Houve também um entusiasmo significativo em Whitehall relativamente à decisão de Reeves de se limitar a um evento fiscal por ano, mas a duas previsões OBR, o que significa que ele não tomaria necessariamente medidas correctivas na próxima Primavera em resposta à previsão.
“Este foi o pecado original que levou ao desastre do bem-estar social”, disse um conselheiro. “É bom termos percebido que não precisamos nos ajoelhar duas vezes por ano.”
No entanto, os críticos trabalhistas e aqueles próximos do órgão de fiscalização alertaram que o governo se tinha exposto a críticas muito antes da fuga de informação do OBR, após meses de lançamento de papagaios de papel e de especulação na preparação para o orçamento.

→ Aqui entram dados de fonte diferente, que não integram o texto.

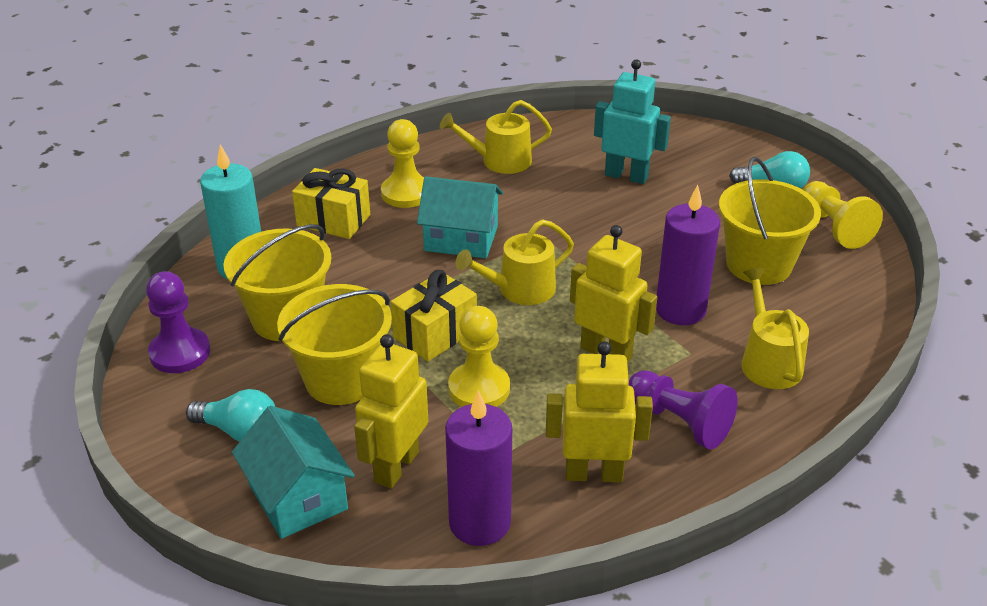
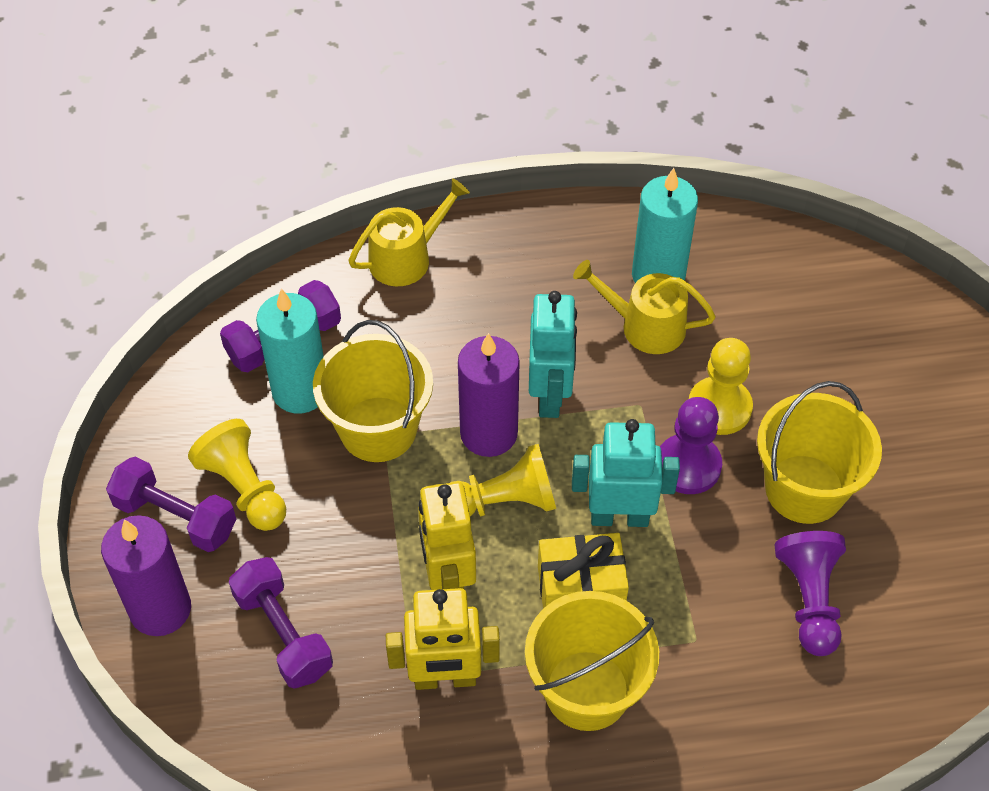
purple dumbbell: 0 -> 3
turquoise candle: 1 -> 2
turquoise house: 2 -> 0
turquoise light bulb: 2 -> 0
turquoise robot: 1 -> 2
yellow gift: 2 -> 1
yellow robot: 3 -> 2
yellow watering can: 3 -> 2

“Esta tendência decepcionante em relação aos briefings orçamentais tem vindo a crescer há vários anos e sob sucessivos governos, mas parece ter atingido um nível sem precedentes”, disse Nusrat Ghani, vice-presidente da Câmara dos Comuns, que presidiu ao discurso orçamental de Reeves.
“Tudo isso não atende aos padrões que a Câmara espera.”